Great post that...The NRA are simply paying off corrupt politicians and its costing tens of thousands of innocent lives

as for the UK whilst we thankfully have almost no gun murders, lets not be complacent. I would also add drug related crime in the UK is massively worse per head than the USA and many other nations. Playing devils advocate how many attacks robberies or murders we see in the UK often in poorer regions with less policing per head or per square mile, how many could have been prevetented by the victim having a gun to protect them? I detest guns Im simply putting across the type of counter arguments you may hear from gun lobbyists
 
Trump now using the tragedy to throw mud at the FBI for the Russia investigation. It really is sickening how low this piece of **** will go.
 
Great post that...The NRA are simply paying off corrupt politicians and its costing tens of thousands of innocent lives

as for the UK whilst we thankfully have almost no gun murders, lets not be complacent.
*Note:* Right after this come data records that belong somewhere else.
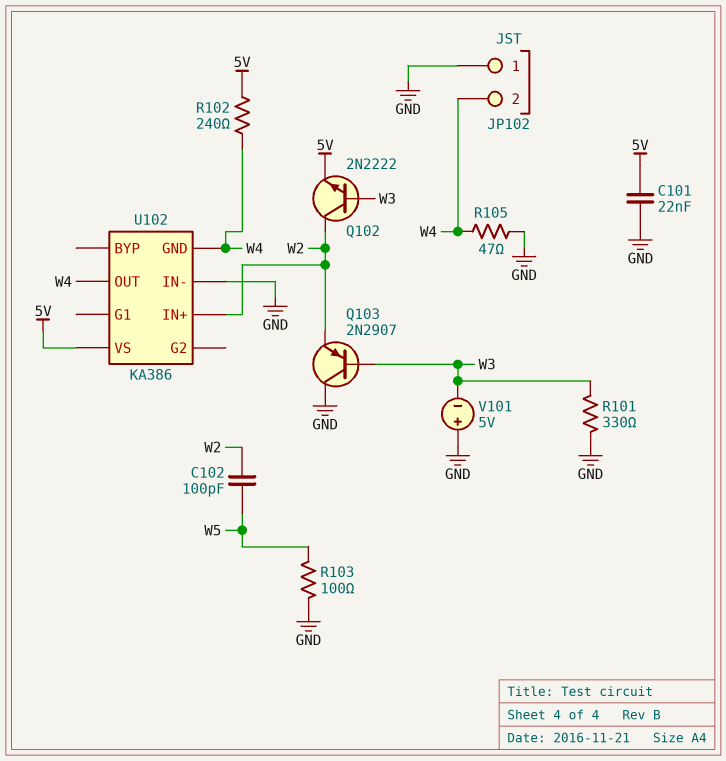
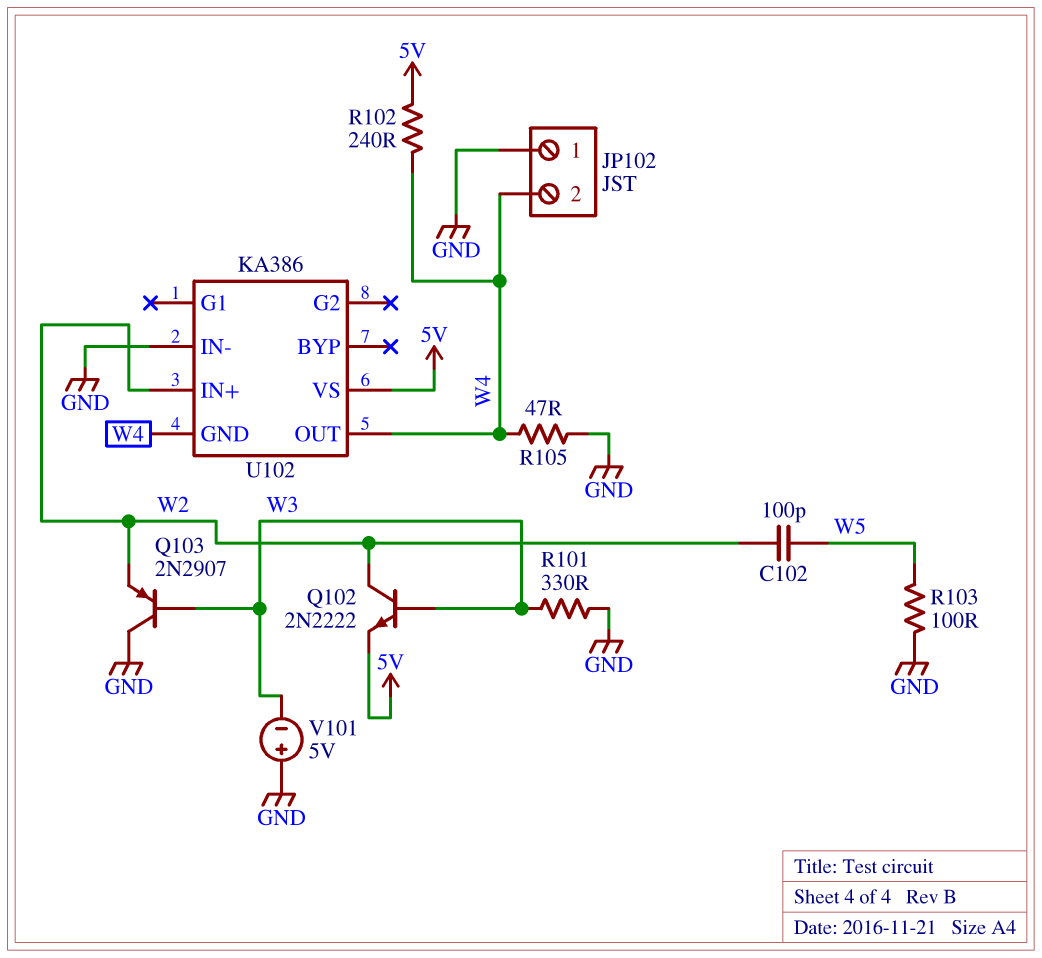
C101: 22nF (5V, GND) -> none

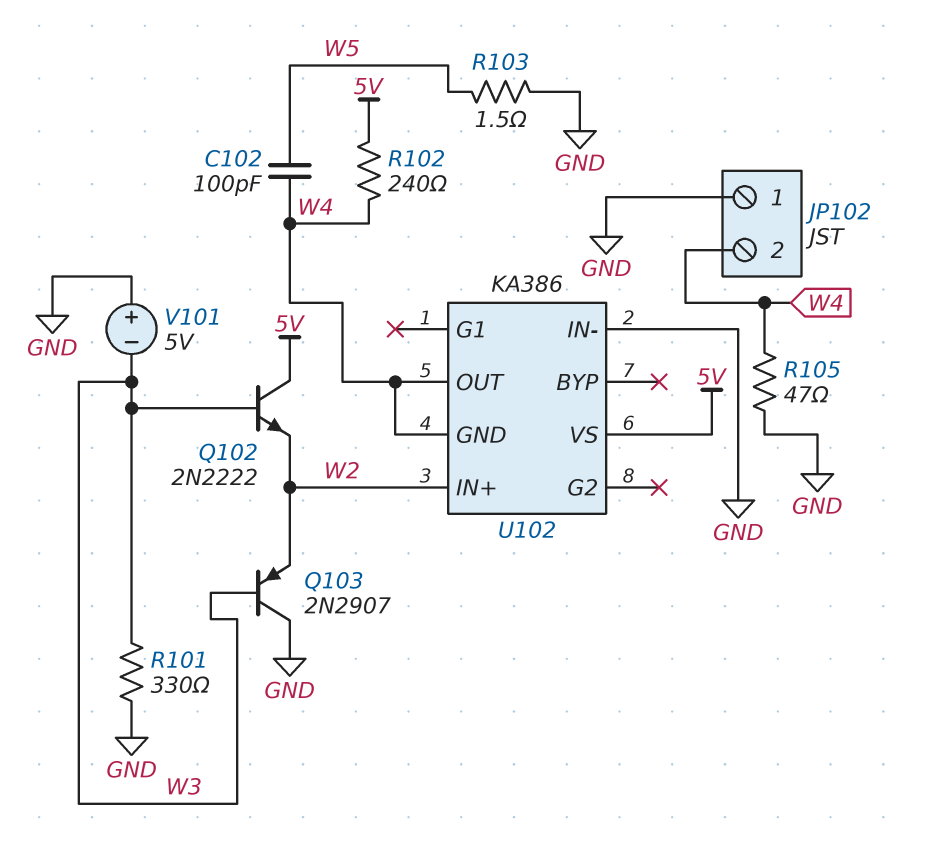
C102: 100pF (W2, W5) -> 100pF (W4, W5)
Q102: NPN 2N2222 (B W3, C W2, E 5V) -> NPN 2N2222 (B W3, C 5V, E W2)
R103: 100 (GND, W5) -> 1.5 (GND, W5)

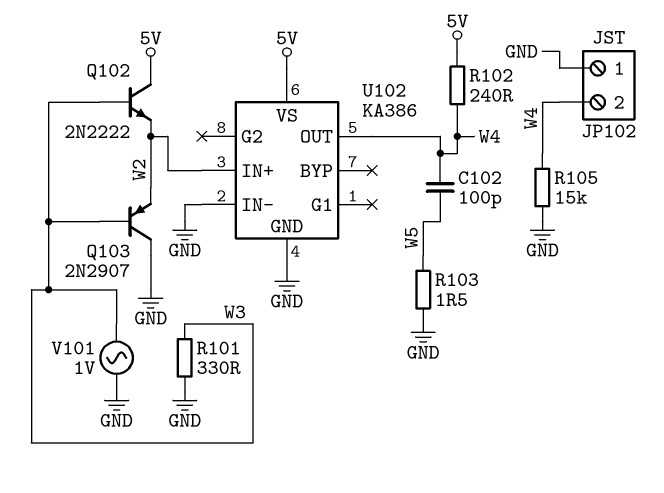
R105: 47 (GND, W4) -> 15k (GND, W4)
U102 pin GND: W4 -> GND
V101: 5V (plus GND, minus W3) -> AC 1V (GND, W3)

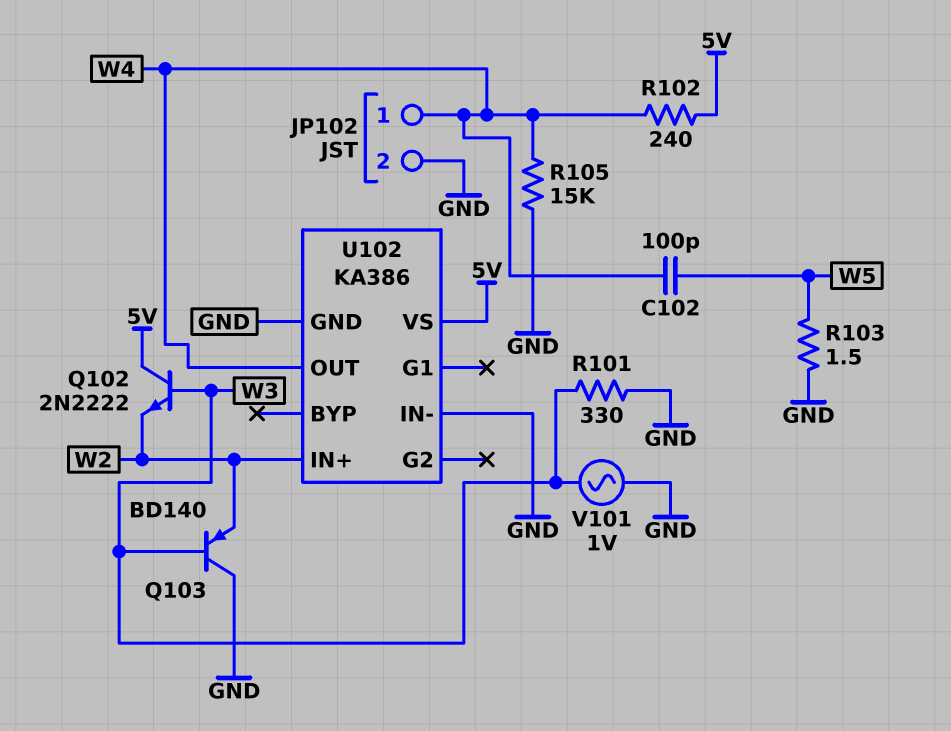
JP102 pin 1: GND -> W4
JP102 pin 2: W4 -> GND
Q103: PNP 2N2907 (B W3, C GND, E W2) -> PNP BD140 (B W3, C GND, E W2)

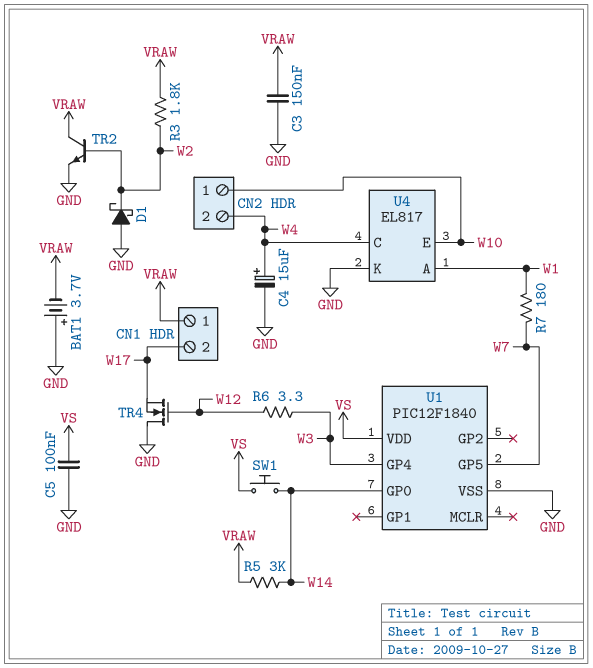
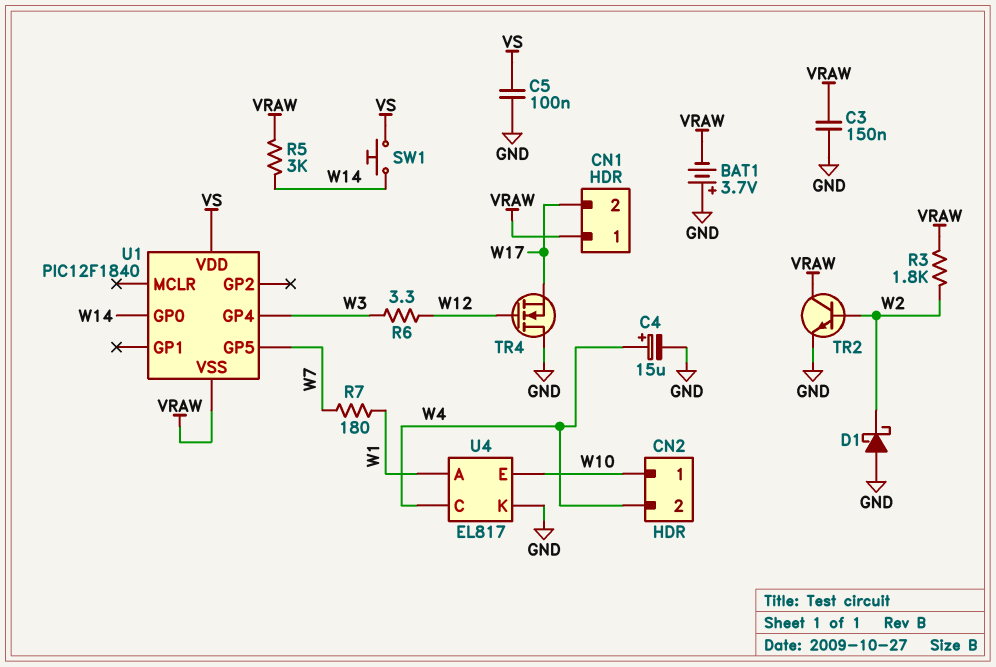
U1 pin VSS: GND -> VRAW

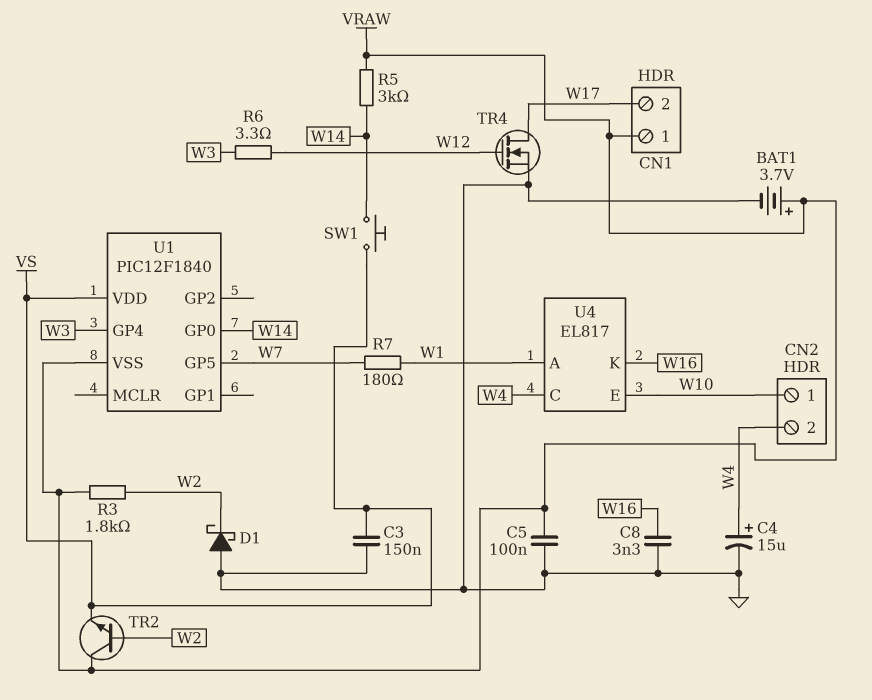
BAT1: 3.7V (plus GND, minus VRAW) -> 3.7V (plus VRAW, minus GND)
C3: 150nF (GND, VRAW) -> 150nF (GND, VS)
C5: 100nF (GND, VS) -> 100nF (GND, VRAW)
C8: none -> 3.3nF (GND, W16)
TR2: NPN (B W2, C VRAW, E GND) -> NPN (B W2, C VRAW, E VS)
TR4: NMOS (G W12, D GND, S W17) -> NMOS (G W12, D W17, S GND)
U4 pin K: GND -> W16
I would also add drug related crime in the UK is massively worse per head than the USA and many other nations. Playing devils advocate how many attacks robberies or murders we see in the UK often in poorer regions with less policing per head or per square mile, how many could have been prevetented by the victim having a gun to protect them? I detest guns Im simply putting across the type of counter arguments you may hear from gun lobbyists

We're (thankfully) a different breed here, and also Big Pharma is not able to lobby the UK Government as much as it can in the USA.

Big Pharma in the USA want kids on drugs to combat their disorders, but they don't want the accountability of what it does to these kids that are total confused and deranged. Can't have it both ways, obviously.

Kids should be allowed to be kids - give them their freedom back, which is their birth rite. If one or two kids need extra help, then that needs to be decided between the family and their GP. They should not be there just so Glaxo, Bayer etc. can profit off them.